MS TUCKER (continuing):

The commissioner can also consider other matters that may be relevant. One example of a very important factor that I believe should also be taken into consideration is the processes that have been used by clubs to attract members. Of course, the commissioner will also have to be satisfied that the applicants for a new licence or variation to a licence have satisfied all the existing criteria in the legislation - that the club is an eligible club, as defined by the legislation, and that the application complies with other necessary requirements.

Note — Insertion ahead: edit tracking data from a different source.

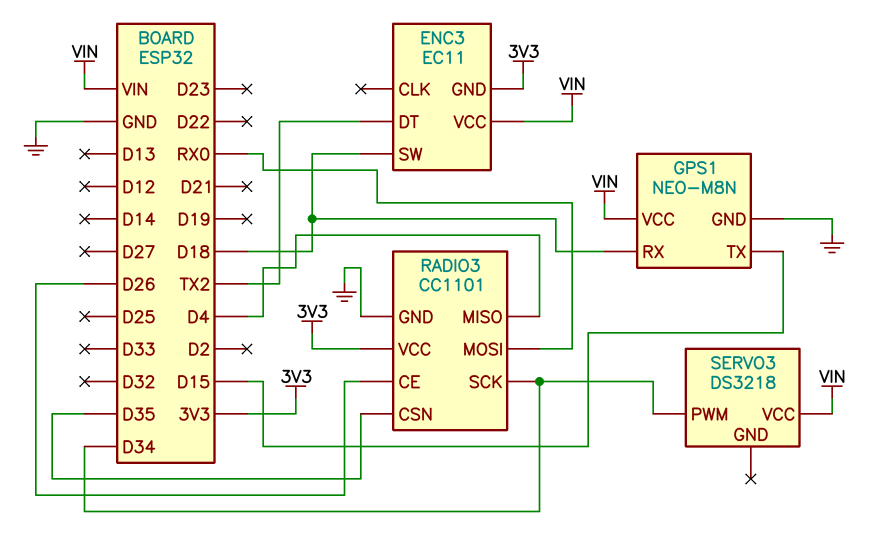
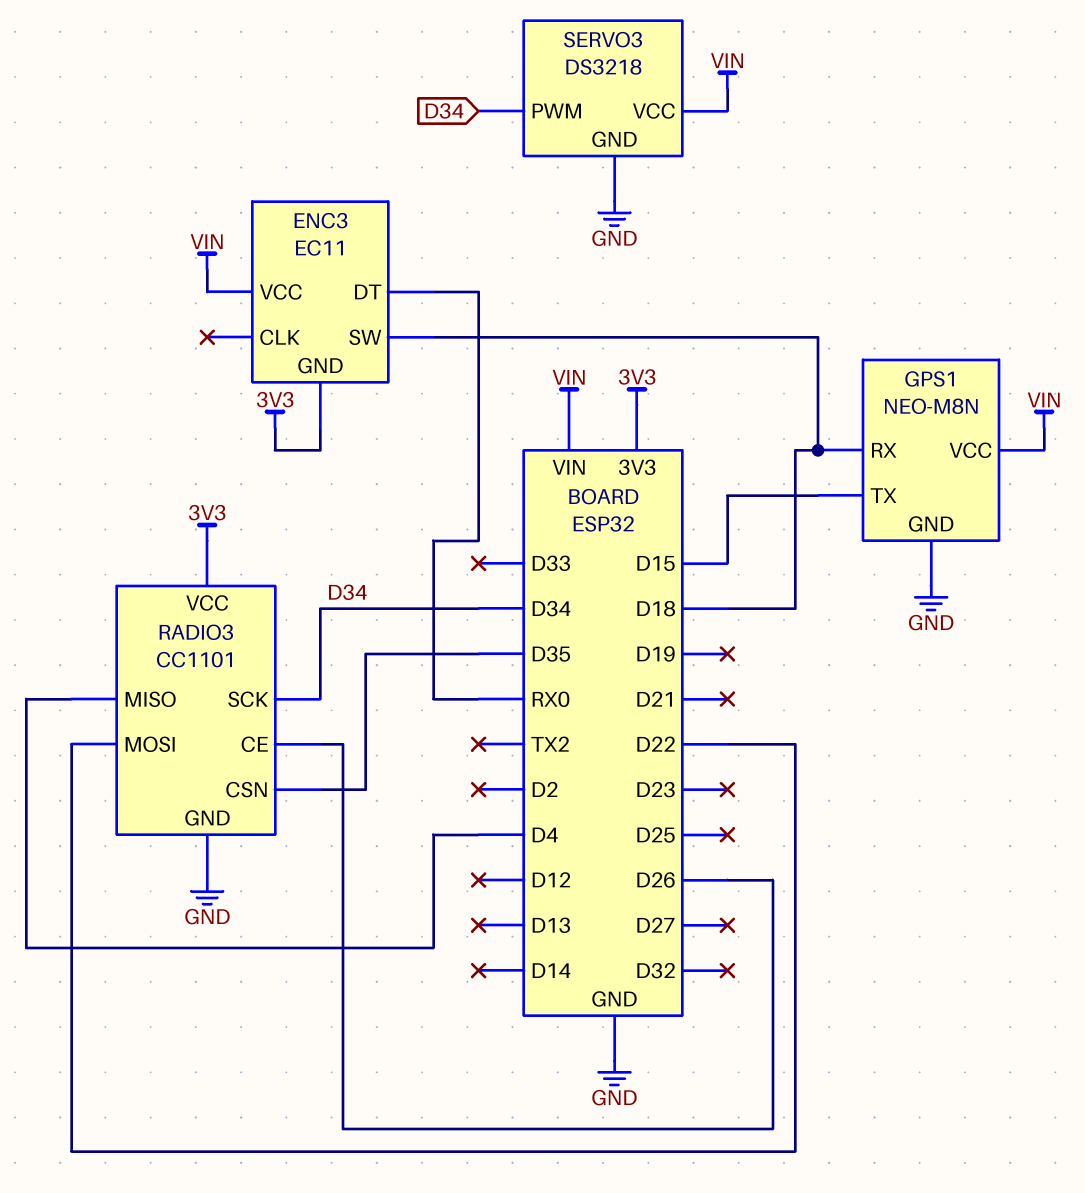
ENC3 pin DT: TX2 -> RX0
RADIO3 pin MOSI: RX0 -> D22
SERVO3 pin GND: none -> GND

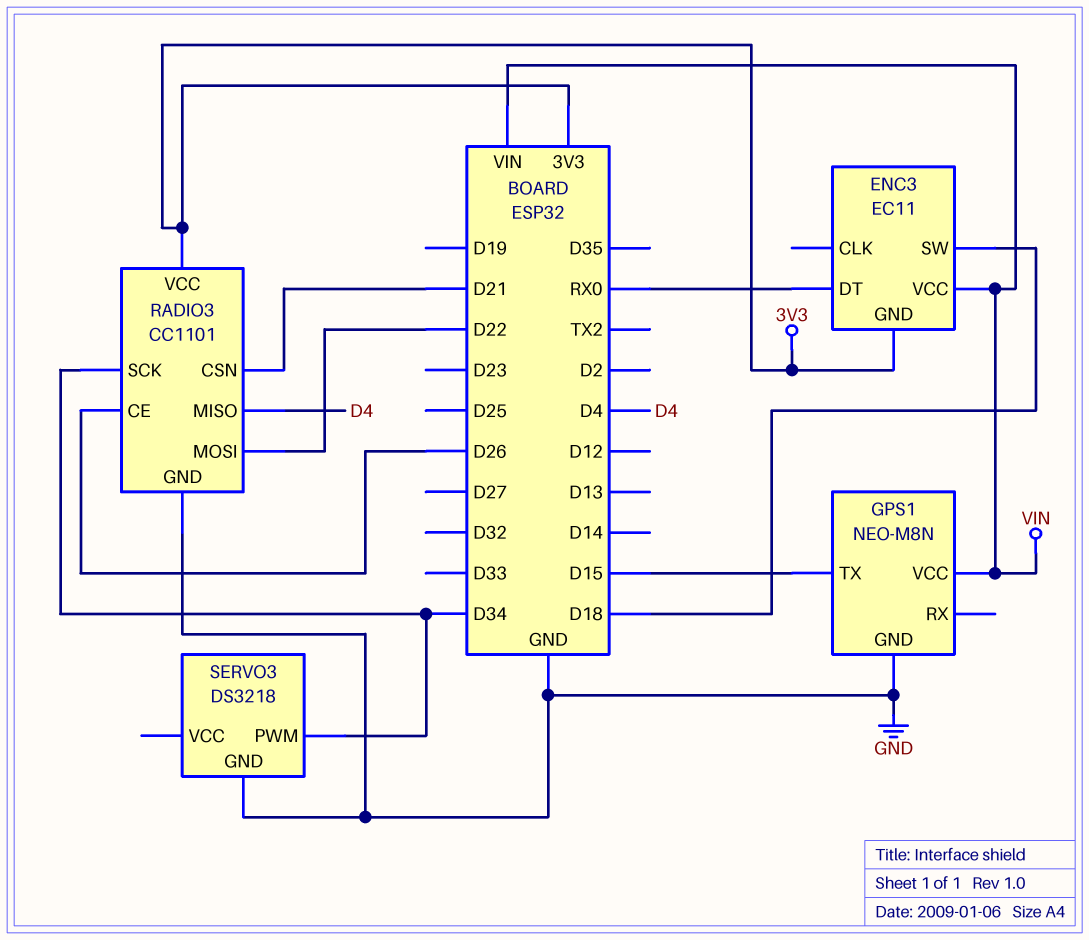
GPS1 pin RX: D18 -> none
RADIO3 pin CSN: D35 -> D21
SERVO3 pin VCC: VIN -> none

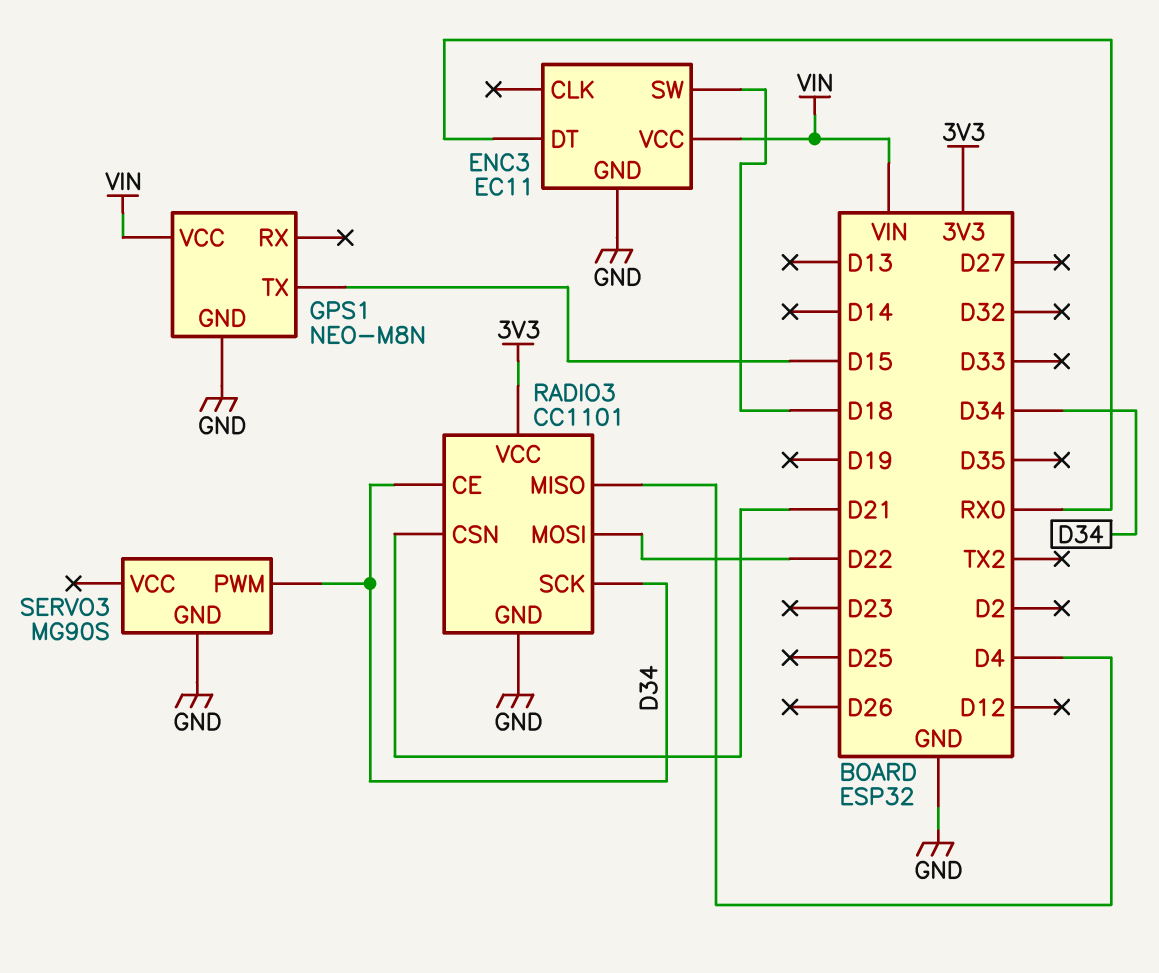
ENC3 pin GND: 3V3 -> GND
RADIO3 pin CE: D26 -> D34
SERVO3: DS3218 -> MG90S

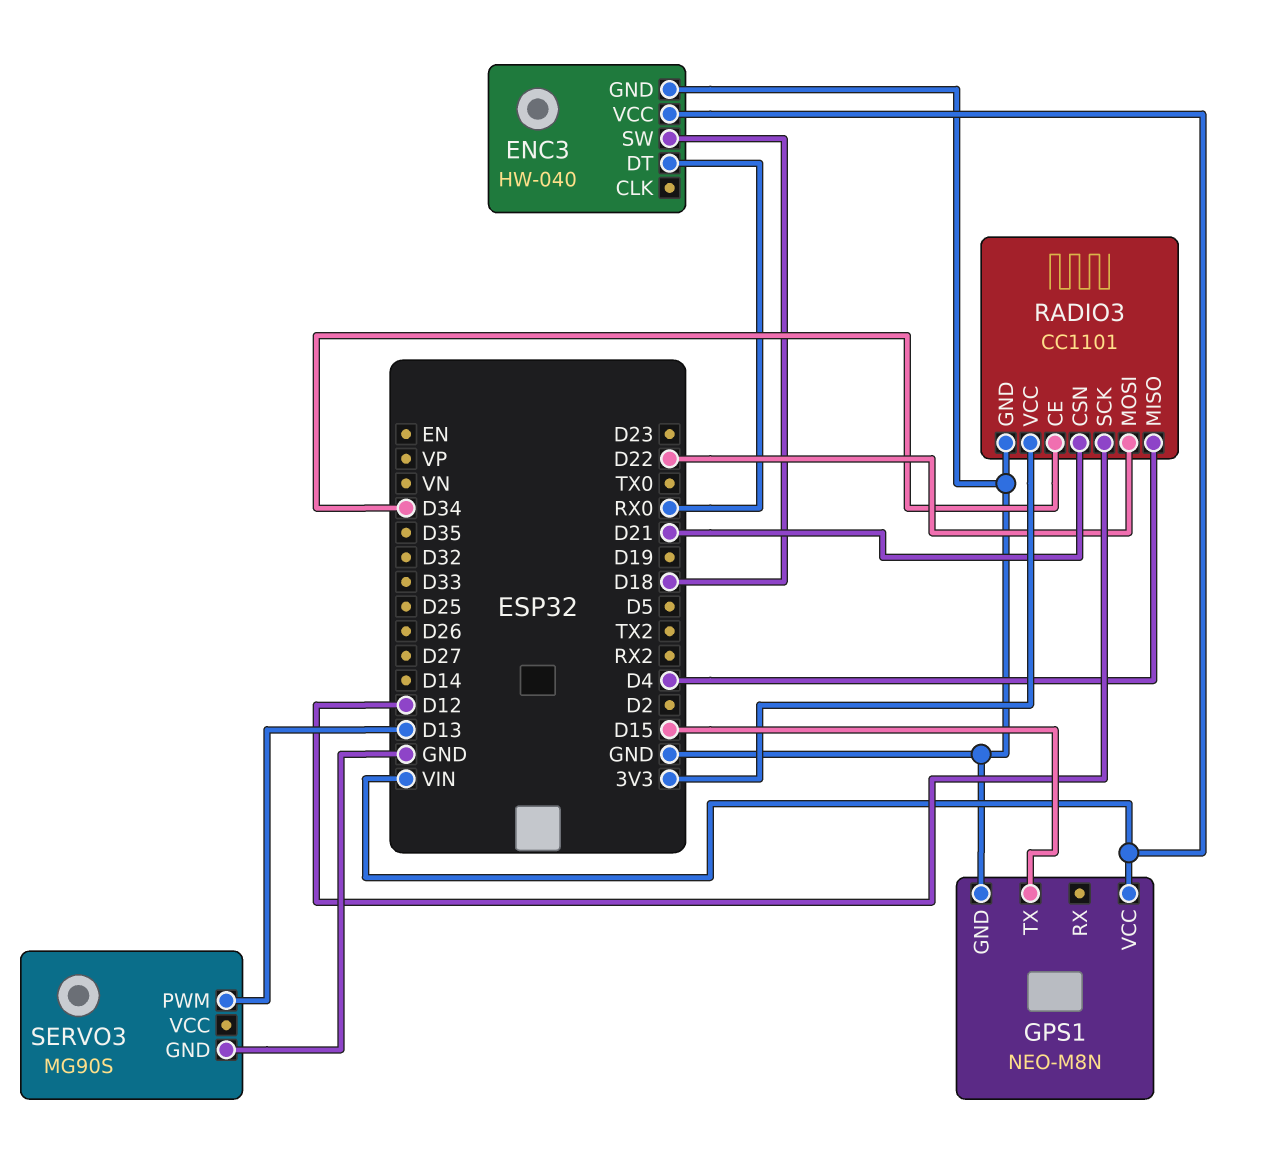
ENC3: EC11 -> HW-040
RADIO3 pin SCK: D34 -> D12
SERVO3 pin PWM: D34 -> D13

Mr Speaker, this legislation also contains a mechanism that will empower the commissioner with the discretion to allocate machines above the cap to new community-based clubs; that is, clubs that do not hold a gaming machine licence at today's date - 24 June 1998. Mr Kaine outlined yesterday the rationale for allowing the commissioner this discretion. As members are aware, there are a few clubs that are at an advanced stage of building new facilities, and the committee wanted to provide a mechanism for these clubs to access licences, within a strict set of criteria. The legislation requires the commissioner to be satisfied that the club has already made significant investment in facilities and has a demonstrable commitment to providing services to the community. The club must also be able to demonstrate that it will make an important contribution to the community. The committee was also concerned to ensure that the commissioner is satisfied that an application is not from an existing club that is seeking to access additional machines by establishing a new associated club. Once again, other matters may be considered. I believe that the procedures that have been used for attracting members are another relevant factor.

The restrictions on gaming machines that this legislation is establishing will be in force for 12 months. It is my hope, Mr Speaker, that during this time the committee will be able to recommend changes to the administration of gaming machine licensing in the ACT to ensure that a much more rigorous set of criteria is in place. As Mr Kaine said yesterday, without the legislation before us today, the commissioner has no discretion at all to refuse applications for new licences or variations to increase the number of licences if the application satisfies existing criteria.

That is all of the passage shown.